Evaluation of the cytotoxicity of flowable composite resins with different compositions: in vitro study

BMC Oral Health. 2026 Jan 10. doi: 10.1186/s12903-025-07647-y. Online ahead of print.

ABSTRACT

OBJECTIVE: Flowable composite resins are widely used in dentistry, and their biocompatibility is a critical factor. This study aimed to evaluate the cytotoxicity of flowable composite resins with different compositions using an MTT assay on L929 mouse fibroblast cultures.

MATERIALS AND METHODS: In this study, four types of flowable composite resins with different compositions were used: nanoparticle-containing (Filtek Supreme – FS), self-adhesive (Vertise Flow – VF), highly filled (G-aenial Universal Injectable – GUI), and fibre-reinforced (EverX Flow – EF) resins. A total of 28 disc samples (seven from each material), each with a diameter of 5 mm and a thickness of 2 mm, were prepared and polymerized. Five different dilutions (1:1, 1:2, 1:4, 1:8, and 1:16) of the test materials were added to the L929 mouse fibroblast culture medium. The effects of the test materials on cell viability were evaluated using the MTT assay at three different time points (24, 48, and 72 h). The optical densities of the cells were measured with a spectrophotometer. The calculated viability percentages (%) were statistically analysed along with their standard deviations. The effects of the materials’ dose and incubation time on cell viability were evaluated using two-way ANOVA. A Bonferroni post hoc test was applied to determine which factor or interaction group the difference originated from (p < 0.05 was considered statistically significant).
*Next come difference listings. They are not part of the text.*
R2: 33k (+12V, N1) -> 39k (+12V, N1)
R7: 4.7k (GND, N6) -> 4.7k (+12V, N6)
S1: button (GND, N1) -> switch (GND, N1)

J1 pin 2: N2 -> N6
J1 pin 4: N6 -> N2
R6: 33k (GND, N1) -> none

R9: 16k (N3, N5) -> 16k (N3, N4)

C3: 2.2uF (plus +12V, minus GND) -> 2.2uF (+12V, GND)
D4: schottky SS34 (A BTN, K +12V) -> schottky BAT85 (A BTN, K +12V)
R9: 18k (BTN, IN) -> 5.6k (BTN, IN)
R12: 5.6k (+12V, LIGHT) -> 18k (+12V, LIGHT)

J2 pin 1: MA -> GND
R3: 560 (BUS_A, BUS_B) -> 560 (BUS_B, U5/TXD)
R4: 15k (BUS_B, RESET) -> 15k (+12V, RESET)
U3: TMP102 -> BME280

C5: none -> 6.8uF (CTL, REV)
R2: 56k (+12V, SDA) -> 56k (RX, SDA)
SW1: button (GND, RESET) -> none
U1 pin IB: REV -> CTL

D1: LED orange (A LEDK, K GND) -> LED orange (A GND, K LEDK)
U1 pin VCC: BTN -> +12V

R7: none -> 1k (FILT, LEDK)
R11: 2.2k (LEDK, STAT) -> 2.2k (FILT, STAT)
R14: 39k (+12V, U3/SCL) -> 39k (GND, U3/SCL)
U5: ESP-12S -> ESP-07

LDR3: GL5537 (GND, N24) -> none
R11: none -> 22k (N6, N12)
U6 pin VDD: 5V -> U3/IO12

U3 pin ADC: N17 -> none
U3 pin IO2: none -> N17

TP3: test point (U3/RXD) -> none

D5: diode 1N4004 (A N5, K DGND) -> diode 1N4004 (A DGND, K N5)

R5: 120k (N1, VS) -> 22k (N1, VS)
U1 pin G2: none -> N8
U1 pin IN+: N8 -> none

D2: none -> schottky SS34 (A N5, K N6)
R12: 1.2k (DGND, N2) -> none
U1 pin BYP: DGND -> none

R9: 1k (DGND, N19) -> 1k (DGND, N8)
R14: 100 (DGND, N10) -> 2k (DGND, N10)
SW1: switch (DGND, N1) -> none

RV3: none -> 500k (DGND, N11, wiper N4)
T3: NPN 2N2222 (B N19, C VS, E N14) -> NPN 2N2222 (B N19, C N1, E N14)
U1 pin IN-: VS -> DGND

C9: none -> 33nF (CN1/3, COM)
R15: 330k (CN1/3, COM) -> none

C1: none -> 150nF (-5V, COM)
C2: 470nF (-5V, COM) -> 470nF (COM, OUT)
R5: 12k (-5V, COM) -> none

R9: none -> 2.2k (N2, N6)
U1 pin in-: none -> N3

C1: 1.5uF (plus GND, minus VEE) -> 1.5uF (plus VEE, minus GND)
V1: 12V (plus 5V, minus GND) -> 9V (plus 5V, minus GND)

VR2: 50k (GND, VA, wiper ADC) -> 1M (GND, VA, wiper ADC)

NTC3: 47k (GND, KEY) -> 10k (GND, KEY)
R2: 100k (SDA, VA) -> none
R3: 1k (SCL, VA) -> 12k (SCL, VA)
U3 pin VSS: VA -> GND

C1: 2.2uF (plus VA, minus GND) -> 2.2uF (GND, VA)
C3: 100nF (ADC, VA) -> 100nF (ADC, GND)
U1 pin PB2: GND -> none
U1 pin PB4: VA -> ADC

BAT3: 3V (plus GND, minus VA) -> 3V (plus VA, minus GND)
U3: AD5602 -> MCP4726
RESULTS: FS, GUI, and EF materials showed no cytotoxic effects at any of the tested concentrations and incubation times; cell viability was found to be above 70% under all conditions. In contrast, undiluted VF material showed cytotoxic effects at all time points, while the 1/2 concentration exhibited cytotoxicity at 72 h.

CONCLUSION: FS, GUI, and EF materials are considired to be biocompatible based on ISO 10993-5 criteria, However, the dose- and time-dependent cytotoxicity observed for the VF material limits its biocompatibility. This may be attributed to differences in monomer and filler composition, highlighting the importance of evaluating the biocompatibility of flowable composite resins before clinical use.